Giving Compass' Take:

• This Smithsonian magazine article profiles Ellen Swallow Richards, the first female student at MIT, who started an all-women chemistry lab and advocated for consumer protections in the food industry.

• How might this story inspire the next generation of female scientists? How can donors support more STEM programs with gender equity in mind?

• Here's how women are changing the education sector in general.


This past election cycle, hundreds of women ran for office on a promise to make the future brighter and more female. Many ran on platforms that made climate change a priority, asserting that the United States needed to take drastic action to protect our planet and our future. Women rallying behind environmental protection has deep roots: 150 years ago, chemist and public safety advocate Ellen Swallow Richards solidified the idea of “human ecology,” the study of how people shape their environments, and how their environments shape them.

Richards had initially planned to go into astronomy, but she found herself drawn again and again to more earthly aims. As the first female student at the Massachusetts Institute of Technology, she applied rigorous chemistry to the home, starting a movement to empower housewives to advocate for home safety. Upon finishing her undergraduate studies, Richards summed up her goal to use science for practical good in a letter to her parents: “My life,” she wrote, “is to be one of active fighting.”

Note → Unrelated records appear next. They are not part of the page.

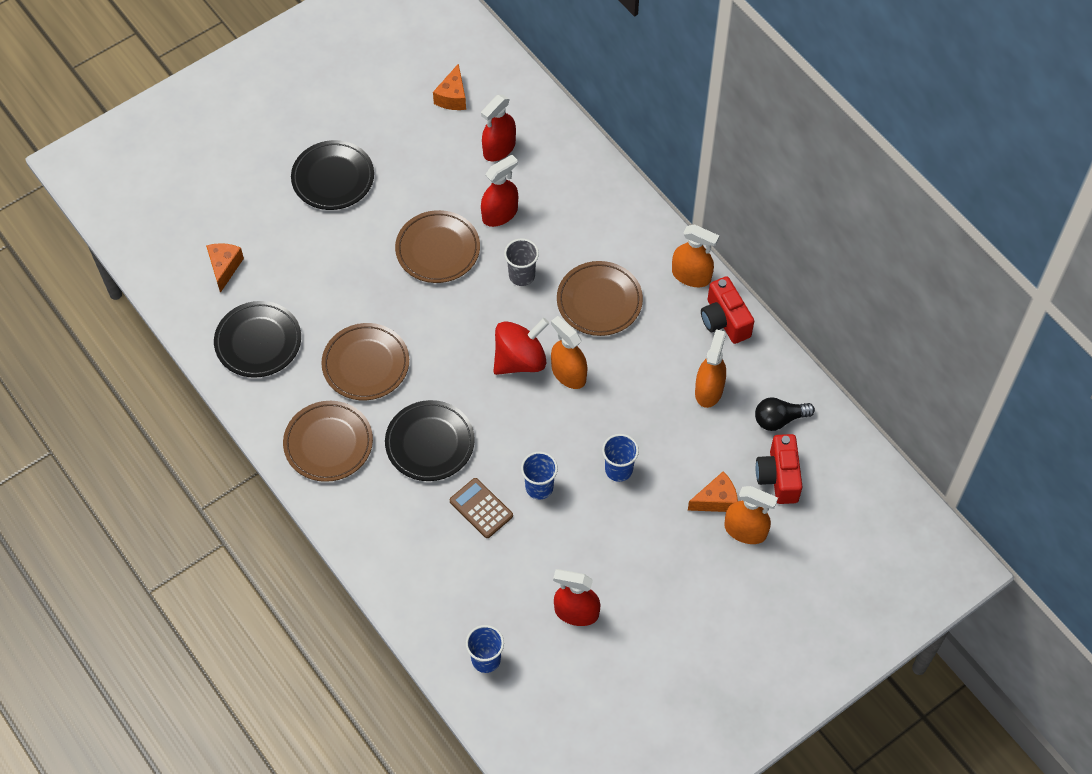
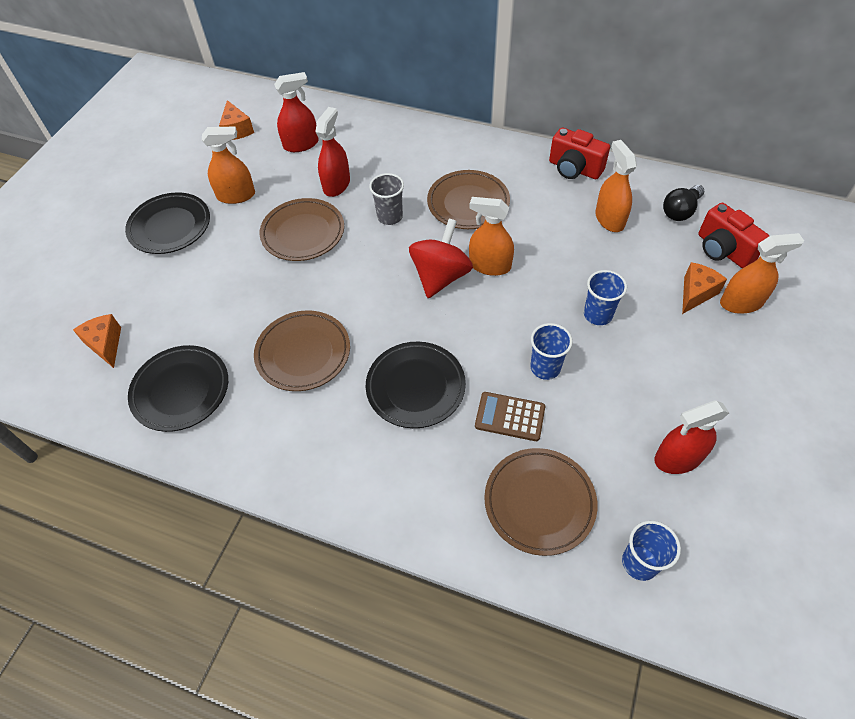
camera: 30 degrees left, 5 degrees down
(328, 443) = (316, 444): brown plate -> brown plate (539, 502)
(499, 148) = (301, 144): red spray bottle -> red spray bottle turned 120 degrees counterclockwise
(691, 275) = (522, 153): orange spray bottle -> orange spray bottle (236, 195)

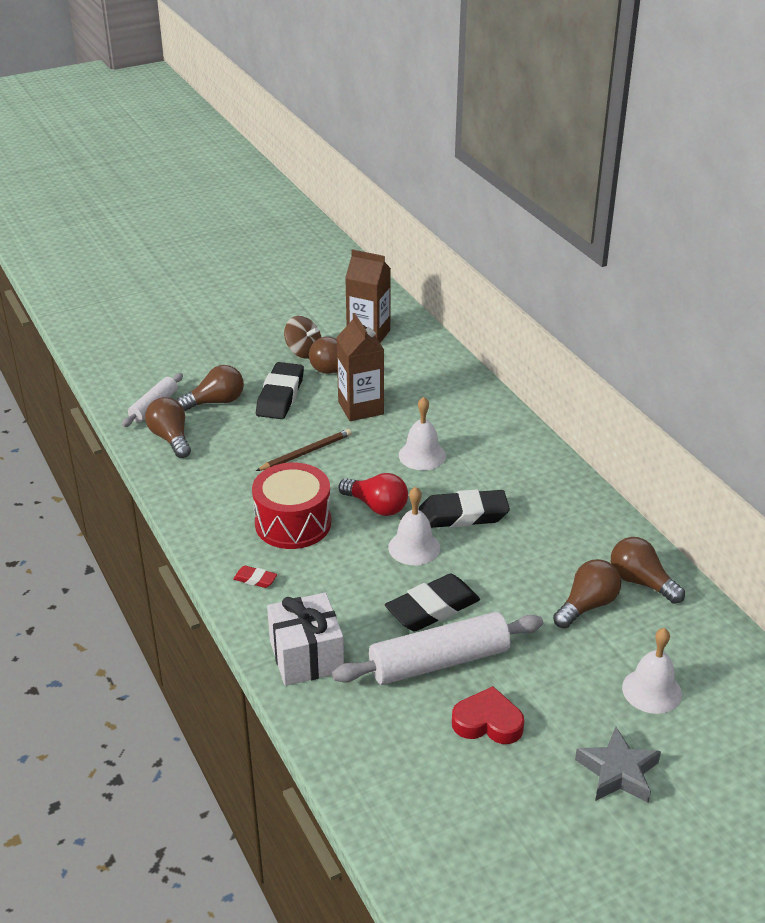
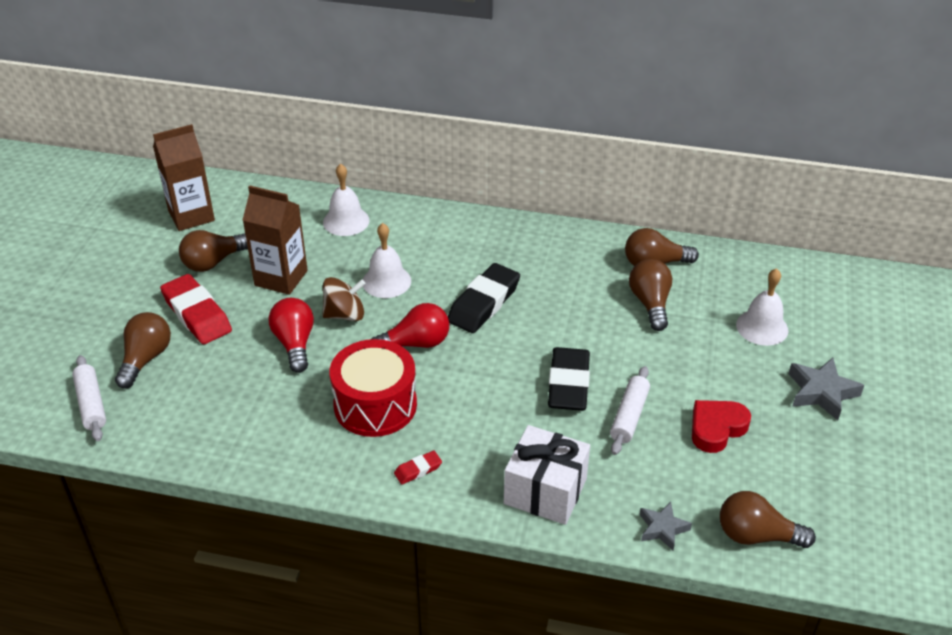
camera: 50 degrees left, 5 degrees up
(171, 438) = (155, 418): brown light bulb -> brown light bulb (756, 535)
(280, 396) = (197, 314): black eraser -> red eraser
(303, 352) = (157, 265): brown spinning top -> brown spinning top (345, 314)
(306, 452) = (295, 344): brown pencil -> red light bulb
(339, 744) = (662, 528): none -> grey star
(414, 547) = (489, 352): white bell -> white bell (346, 221)
(439, 661) = (629, 416): white rolling pin -> white rolling pin, size x0.57

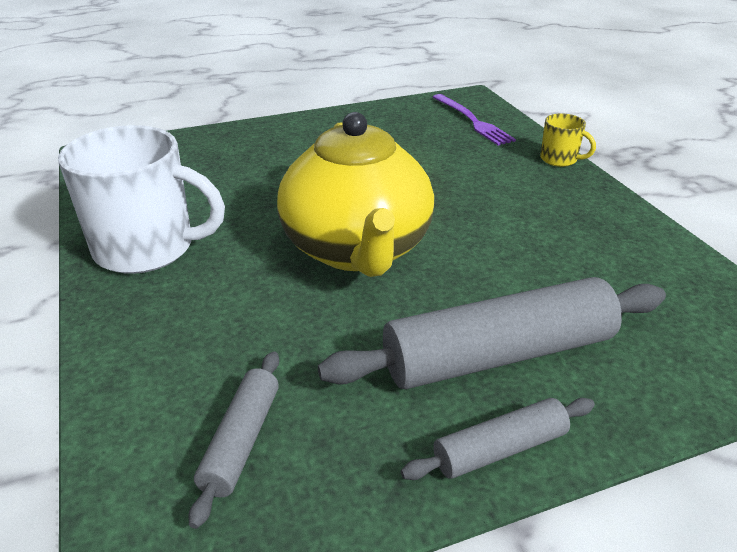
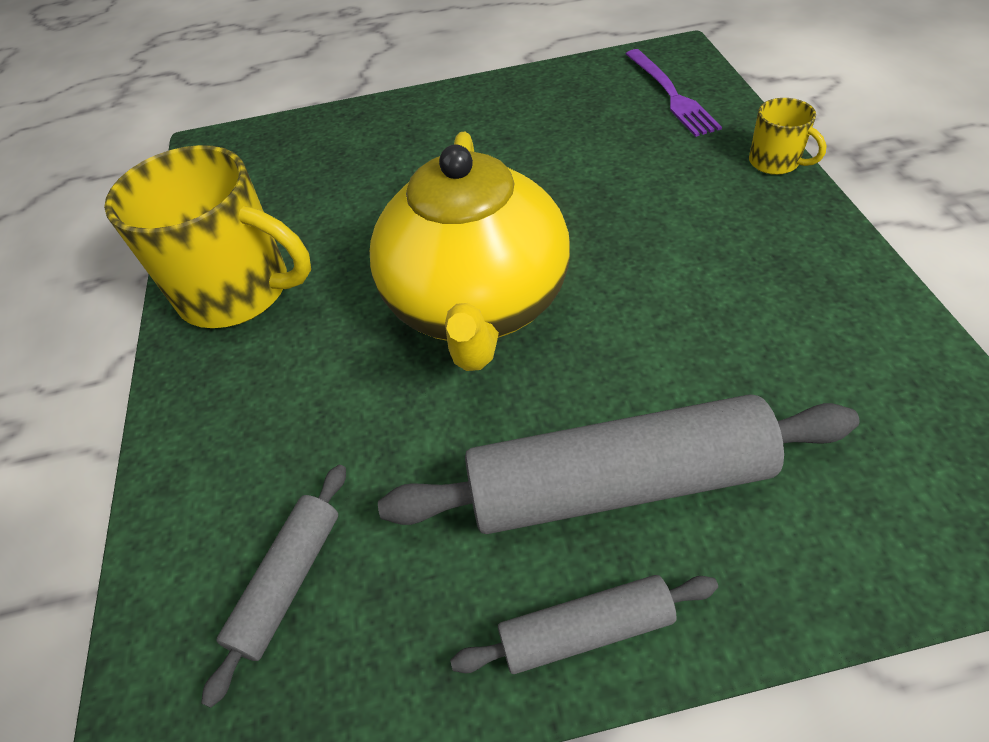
camera: 15 degrees right, 15 degrees up
(147, 248) = (237, 291): white mug -> yellow mug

For Richards, chemistry was the ideal tool for women to effect such change: It was scientific, practical and, most of all, relevant to daily life. After all, women had been experimenting with chemistry in the home all along, from understanding the chemical reactions required to make bread rise to the processes required to create a bar of soap. By harnessing the knowledge that women in the home already had and then applying scientific principles, Richards believed women would spark a change that would resonate beyond the kitchen table and transform society.